Rebus / Matjaž Wenzel, 2018
Rebus / Matjaž Wenzel, 2018
Opening on Friday, 14 December at 7 p.m.
The exhibition runs until 1 February 2019.


The authorial duo behind the photozine REBUS, Matjaž Wenzel and Rene Maurin, began their collaboration in a drama theatre, one acting as a photographer, the other as a stage director. Soon, they began to create ideas about a collaboration that would shift away from the assigned professions and would attempt different forms of artistic group activity. In 2013, this has resulted in the REBUS photozine, in which the authors juxtapose the visual and the verbal representations in a form that evades the usual illustration of a text or image description. They try to roam around other territories—such that lie behind the self-evident mechanism of complementarity and its predictable results. The space in which REBUS searches for its domicile begins to emerge when none of the expressive means dominates and consistently avoids any direct depiction of or reference to the subject in discussion.

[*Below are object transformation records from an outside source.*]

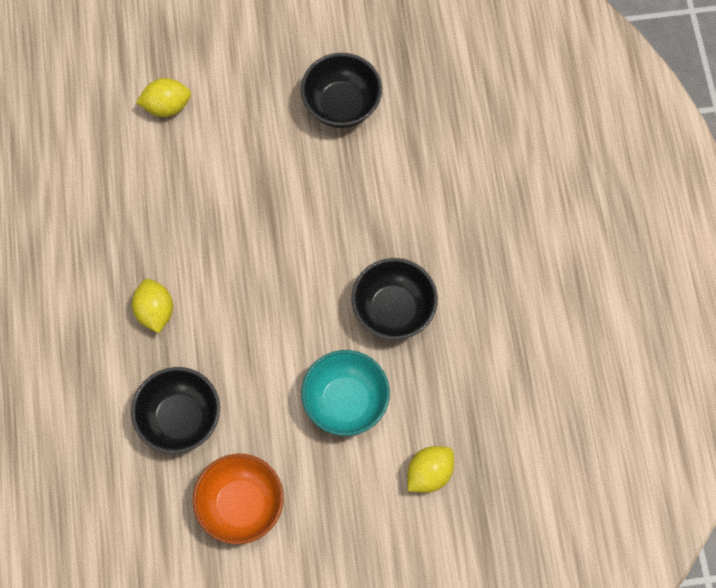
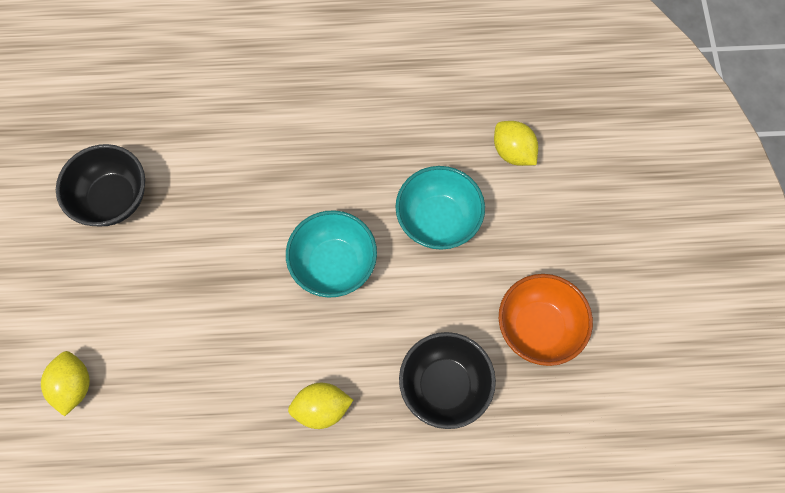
camera: 85 degrees left, 0 degrees up
(292, 307) = (334, 264): none -> turquoise bowl
(393, 309) = (347, 168): black bowl -> none

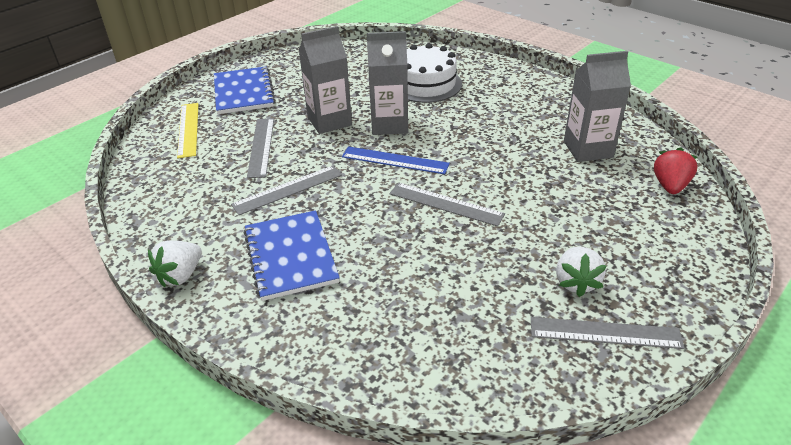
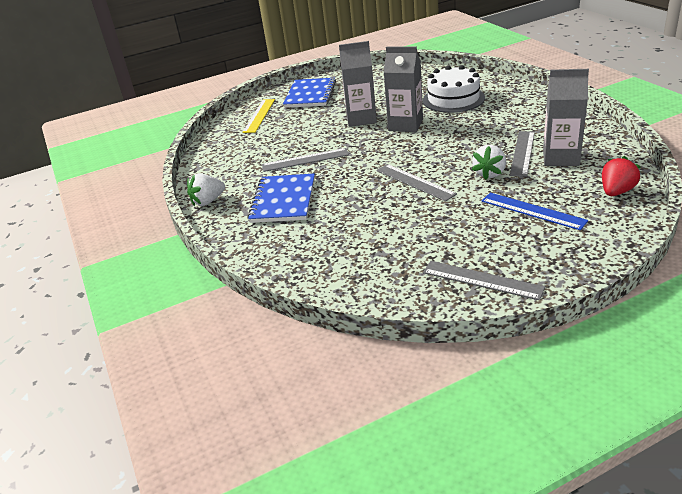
camera: 25 degrees right, 5 degrees down
(261, 147) = (302, 131): grey ruler -> grey ruler (522, 153)
(395, 160) = (394, 149): blue ruler -> blue ruler (532, 211)
(576, 282) = (482, 245): white strawberry -> white strawberry (490, 173)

As a starting point for the current image-text enigma, the authors recently picked a socio-political phenomenon that has been accompanying the civilized society from the beginning, but which is, with the evolution of modern technology, developing a dystopian and ubiquitous dimension that affects every individual.

The authors indicate at the content with the following exposition.

"Morals reformed—health preserved—industry invigorated—instruction diffused—public burthens lightened—Economy seated, as it were, upon a rock—the Gordian knot of the Poor-Laws not cut, but untied—all by a simple idea in Architecture!"

This is what British philosopher, jurist, and social reformer, Jeremy Bentham, who revealed his ideas in The Panopticon Writings from 1787, believes in. However, he did not live to see the implementation of the principle he was obsessed with as the basis of utopian utilitarian society. And yet, as he would never give up, his mummified head still rests on a mahogany plate in a glass-fronted case, and his crystal-blue eyes stare tirelessly through the polished glass into a world, which bows further and further down to his thoughts.